As a historian Perry Miller was the veritable dean and father of American Puritan studies. In works like The New England Mind: The Seventeenth Century (1939) and Errand into the Wilderness (1956)Miller helped to make Puritan New England a respectable field of scholarly study. An integral member of the Office of Strategic Services (the precursor to the CIA) during World War II, whose work was possibly instrumental in the development of their Psy-Ops division, Miller was not just theoretically familiar with authoritarian societies, but indeed saw their work first hand from his military. Before Miller American historians often hewed to the nineteenth-century stereotype of Puritans as simply doctrinaire scolds, superstitious colonists not to be taken particularly seriously. Miller, on the other hand, presented an argument for the sophistication of the American Puritans; and though he was personally an atheist he had intense respect for their intellectual rigor, though he remained cognizant of their often oppressive behavior.
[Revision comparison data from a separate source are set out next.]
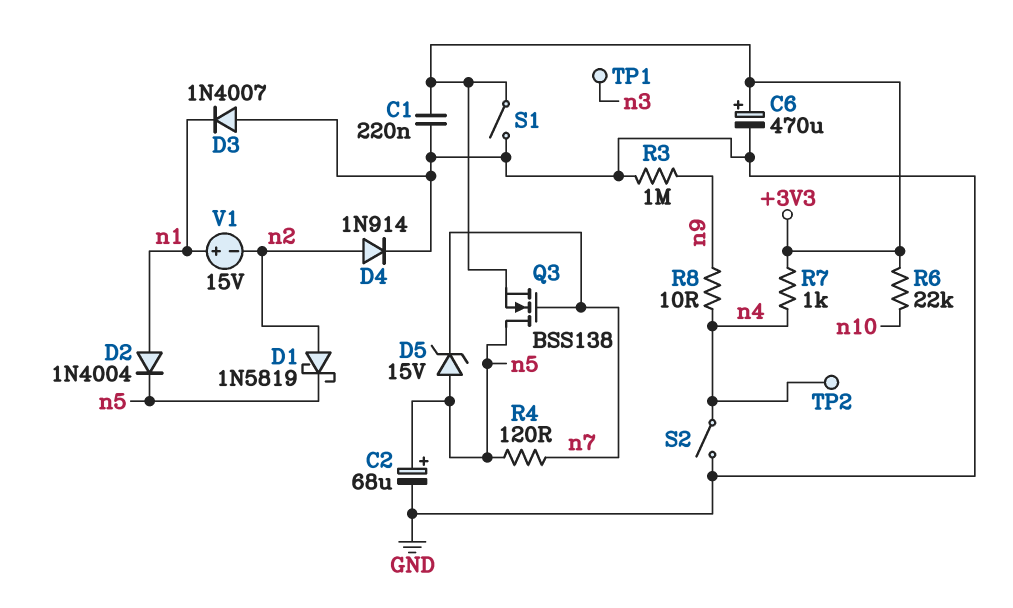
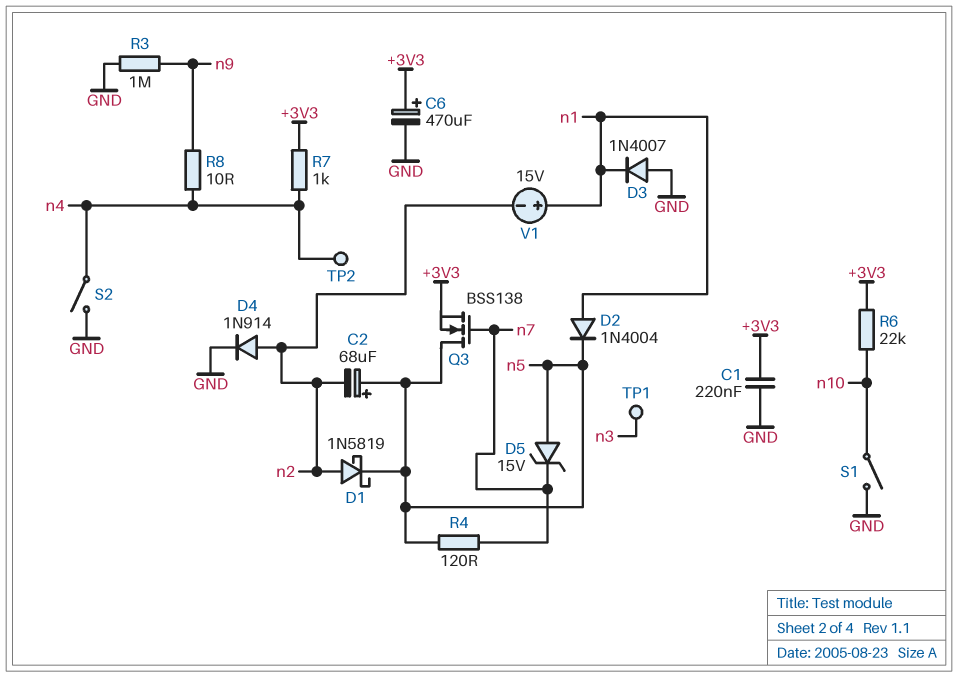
C2: 68uF (plus n5, minus GND) -> 68uF (plus n5, minus n2)
S1: switch (+3V3, GND) -> switch (GND, n10)

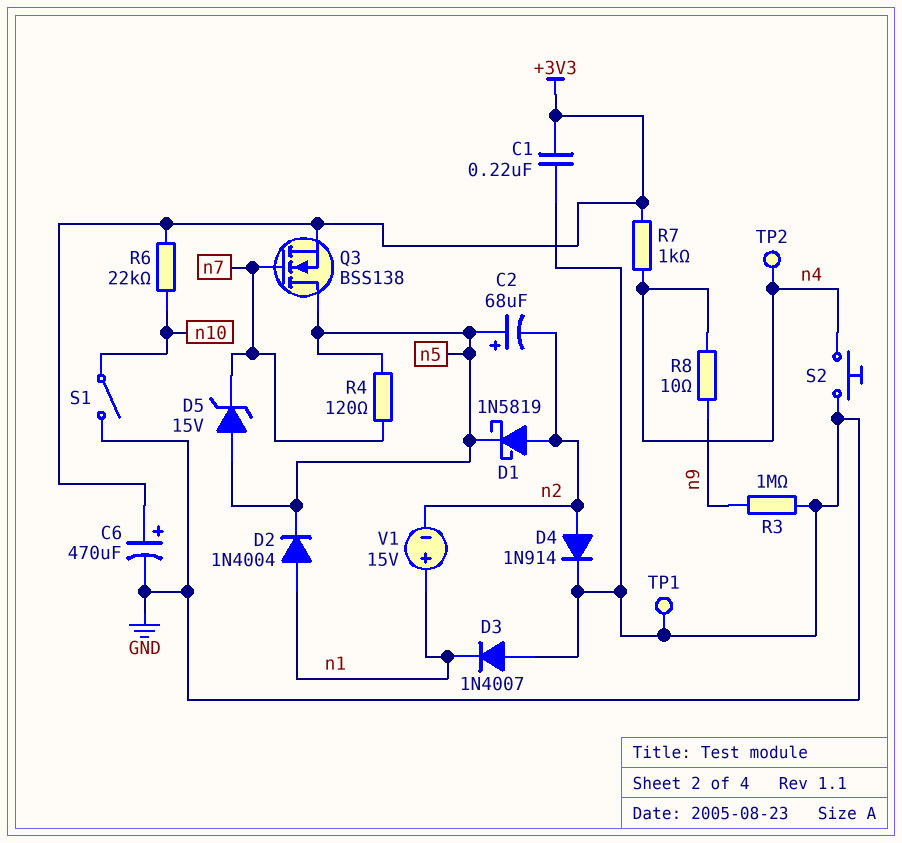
S2: switch (GND, n4) -> button (GND, n4)
TP1: test point (n3) -> test point (GND)

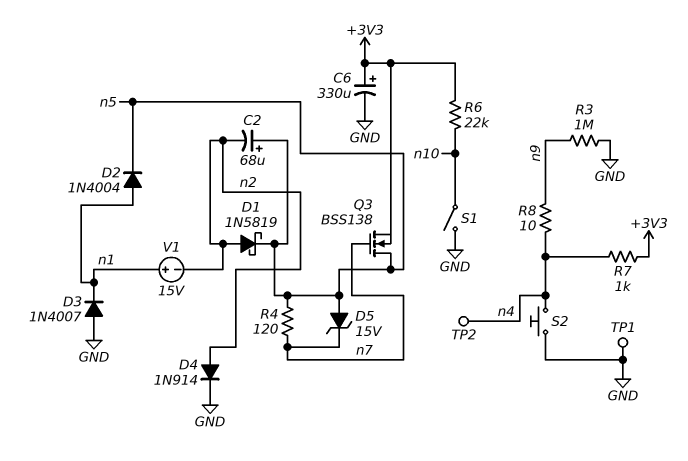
C1: 220nF (+3V3, GND) -> none
C6: 470uF (plus +3V3, minus GND) -> 330uF (plus +3V3, minus GND)

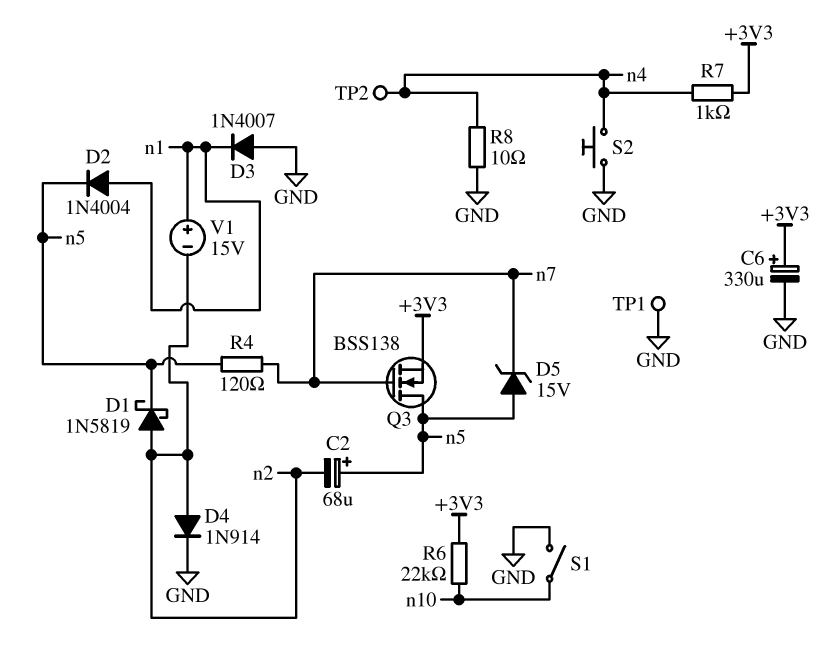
R3: 1M (GND, n9) -> none
R8: 10 (n4, n9) -> 10 (GND, n4)

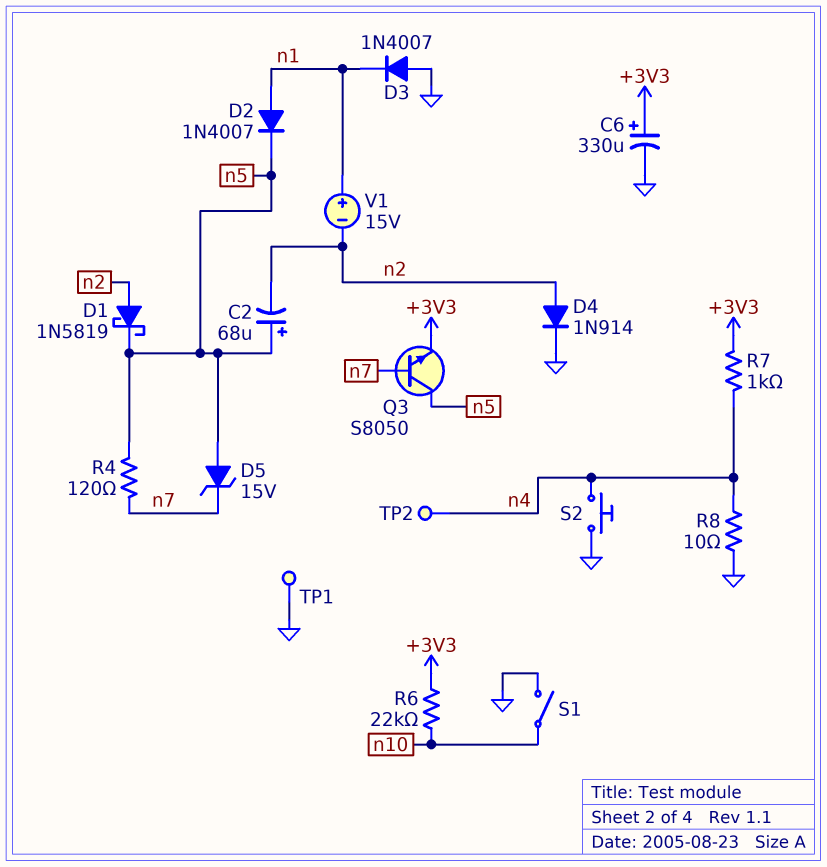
D2: diode 1N4004 (A n1, K n5) -> diode 1N4007 (A n1, K n5)
Q3: NMOS BSS138 (G n7, D n5, S +3V3) -> NPN S8050 (B n7, C n5, E +3V3)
But it’s precisely their intellectual rigor that made the Puritans so disturbing to Atwood.

Discussing Miller’s influence on the novel, she said, “You often hear in North America, ‘It can’t happen here,’ but it happened quite early on. The Puritans banished people who didn’t agree with them, so we would be rather smug to assume that the seeds are not there.” Indeed this is precisely what Miller’s scholarship offered her, a warning about the dangers of smugness. The Puritans were among the most educated people to grace American soil (the founders of Harvard and Yale after all) and yet they were the same who expelled Roger Williams and Anne Hutchinson, the same who executed twenty at Salem. Reflecting on this legacy, Atwood explains, “That’s why I set the book in Cambridge.”
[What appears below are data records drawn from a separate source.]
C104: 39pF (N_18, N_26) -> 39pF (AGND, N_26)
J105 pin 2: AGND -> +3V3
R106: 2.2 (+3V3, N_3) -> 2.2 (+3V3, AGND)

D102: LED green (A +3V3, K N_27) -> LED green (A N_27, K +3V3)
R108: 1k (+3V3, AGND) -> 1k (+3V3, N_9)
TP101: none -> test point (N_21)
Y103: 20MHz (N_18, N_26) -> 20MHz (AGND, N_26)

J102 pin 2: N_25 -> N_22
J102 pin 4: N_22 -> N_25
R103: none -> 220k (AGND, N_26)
This is arguably one of the elements that elevated the novel to greatness. In the hands of a lesser author it would be easy to associate this paternalistic totalitarian state that defines women entirely through their reproductive capabilities with the great swaths of the United States that are so often depicted as backwards (in fact she does the opposite, referencing Appalachian rebels fighting Gilead). Rather her point is precisely that the ultimate conclusion of misogynistic sentiment in our society could just as easily see progressive areas quickly becoming horrifically authoritarian. As a 22nd century historian in the afterword to the novel writes, “As all historians know, the past is a great darkness, and filled with echoes. Voices may reach us from it; but what they say to us is imbued with the obscurity of the matrix out of which they come; and, try as we may, we cannot always decipher them precisely in the clearer light of our own day.” Deciphering what they mean isn’t always easier in the present.
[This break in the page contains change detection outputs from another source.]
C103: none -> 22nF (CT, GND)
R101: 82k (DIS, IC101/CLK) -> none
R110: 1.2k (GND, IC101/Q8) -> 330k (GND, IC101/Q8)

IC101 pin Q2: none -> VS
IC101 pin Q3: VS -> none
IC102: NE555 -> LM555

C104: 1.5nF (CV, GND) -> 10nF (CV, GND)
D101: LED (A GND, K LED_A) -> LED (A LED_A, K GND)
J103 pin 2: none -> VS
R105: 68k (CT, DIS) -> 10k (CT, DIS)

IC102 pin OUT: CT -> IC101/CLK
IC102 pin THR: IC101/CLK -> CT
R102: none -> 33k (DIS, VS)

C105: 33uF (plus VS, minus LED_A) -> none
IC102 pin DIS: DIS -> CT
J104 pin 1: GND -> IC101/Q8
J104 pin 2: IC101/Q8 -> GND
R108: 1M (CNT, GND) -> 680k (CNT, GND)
From Miller’s reading of the Puritans as both educated, and oppressive, Atwood understood that geography is not always destiny and that smugness and complacency can make those living comfortably in cosmopolitan environs overlook the presence of wolves in their own midst. The Hulu adaptation is a welcome, and appropriate development during our current presidential season. This cycle will probably see a competition between the first female nominee of a major party against one of the most openly chauvinistic candidates in recent political memory. The later is a candidate who has called for the legal punishment of women who have had abortions, who openly mocks the appearance of women whom he disagrees with, and who with a patronizing smirk has claimed to voters that he “cherishes women.” As both Miller and Atwood would remind you, and as The Handmaid’s Tale would suggest, the later candidate’s Manhattan address does not somehow exonerate him. The moral of both teacher and student is that tyranny can still be born in the freest of places, and is all the more terrifying because of it.